Since the war's end, the psyops mission has changed to a "safety and stabilization" message. Teams roam Baghdad asking Iraqis about their daily problems and their opinions of the progress made under the U.S. occupation.

Information Radio, one of the U.S.-led coalition's three radio stations, broadcasts 24 hours a day. It warns Iraqis to watch for unexploded munitions, reports on moves to create a new government, explains food distribution efforts and carries other U.S. messages.

The job is similar - but tougher - than the marketing of, say, Coca-Cola, Ayers says.

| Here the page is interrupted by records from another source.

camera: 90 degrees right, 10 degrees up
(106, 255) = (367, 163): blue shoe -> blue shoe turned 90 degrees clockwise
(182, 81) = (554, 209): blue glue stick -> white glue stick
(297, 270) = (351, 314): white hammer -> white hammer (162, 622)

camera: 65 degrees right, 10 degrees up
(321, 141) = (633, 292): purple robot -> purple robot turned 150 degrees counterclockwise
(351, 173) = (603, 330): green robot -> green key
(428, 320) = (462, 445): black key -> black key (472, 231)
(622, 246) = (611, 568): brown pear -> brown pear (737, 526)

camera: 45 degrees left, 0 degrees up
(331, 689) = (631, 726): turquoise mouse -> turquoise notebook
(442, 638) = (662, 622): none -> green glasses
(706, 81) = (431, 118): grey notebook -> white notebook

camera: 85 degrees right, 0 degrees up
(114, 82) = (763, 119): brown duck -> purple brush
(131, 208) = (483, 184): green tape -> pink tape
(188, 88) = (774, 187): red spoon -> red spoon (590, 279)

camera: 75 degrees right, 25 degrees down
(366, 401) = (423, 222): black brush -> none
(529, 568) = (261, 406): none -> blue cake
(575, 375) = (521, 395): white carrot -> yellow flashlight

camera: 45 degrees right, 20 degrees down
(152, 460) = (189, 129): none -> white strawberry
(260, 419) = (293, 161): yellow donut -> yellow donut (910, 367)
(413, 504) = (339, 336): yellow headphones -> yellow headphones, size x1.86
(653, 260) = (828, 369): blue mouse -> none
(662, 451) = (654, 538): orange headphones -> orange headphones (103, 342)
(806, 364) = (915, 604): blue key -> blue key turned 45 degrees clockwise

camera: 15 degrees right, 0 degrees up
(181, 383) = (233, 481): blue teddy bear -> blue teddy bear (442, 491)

"Cola is a product you already want to buy. Coke just has to convince you to buy its brand," Ayers said. "(Iraqis) don't want to buy our product. But we still have to sell it to them."

Like marketers, psyops soldiers study their target audiences.

They use groups of Iraqi prisoners who evaluate the message, often crafted by reservists who work in sales or marketing in civilian jobs. Psyops soldiers take courses in Arabic language and culture. They're comfortable in Iraqi crowds and homes.

In civilian life, Maj. Allen McCormick of West Chester, Ohio, is a marketing executive for Procter & Gamble. He devises pitches to persuade American teens to buy Pringles, Cover Girl and Scope. Now he tries to persuade Iraqi teens to embrace democracy and their American overseers.

Sometimes it's difficult to tell where the psychological operations begin and end.

"I don't tell them I'm psyop," said Sgt. Grey Wettstein of Ashtabula, Ohio, whose head is shaven and whose body is covered in tattoos. "They'll either think I'm into brain washing or I'm a psychologist."

There are three types of psyops missions.

White ops are true messages where the source is known. Gray ops are accurate, but the source is hidden. In a form of gray operation, one Baghdad weekly prints articles supplied by the military, most of which don't appear to come from a U.S. or military source. In exchange, the U.S. buys and distributes 70,000 of the newspapers.

Black ops are false rumors. The Army is prohibited from launching them. But that's not to say they don't exist.

Before the war, some Western media carried reports that, in retrospect, resemble black ops. One was that the United States might wreck Iraqi communications with a so-called electromagnetic pulse weapon. It never happened. In the second, a Kurdish group claimed Deputy Prime Minister Tariq Aziz had defected. Aziz appeared on TV to disprove the story.

If the reports were engineered, the military says it had nothing to do with them.

"A lot of the stuff we don't deny," Wettstein said, "because it helps the situation at the time."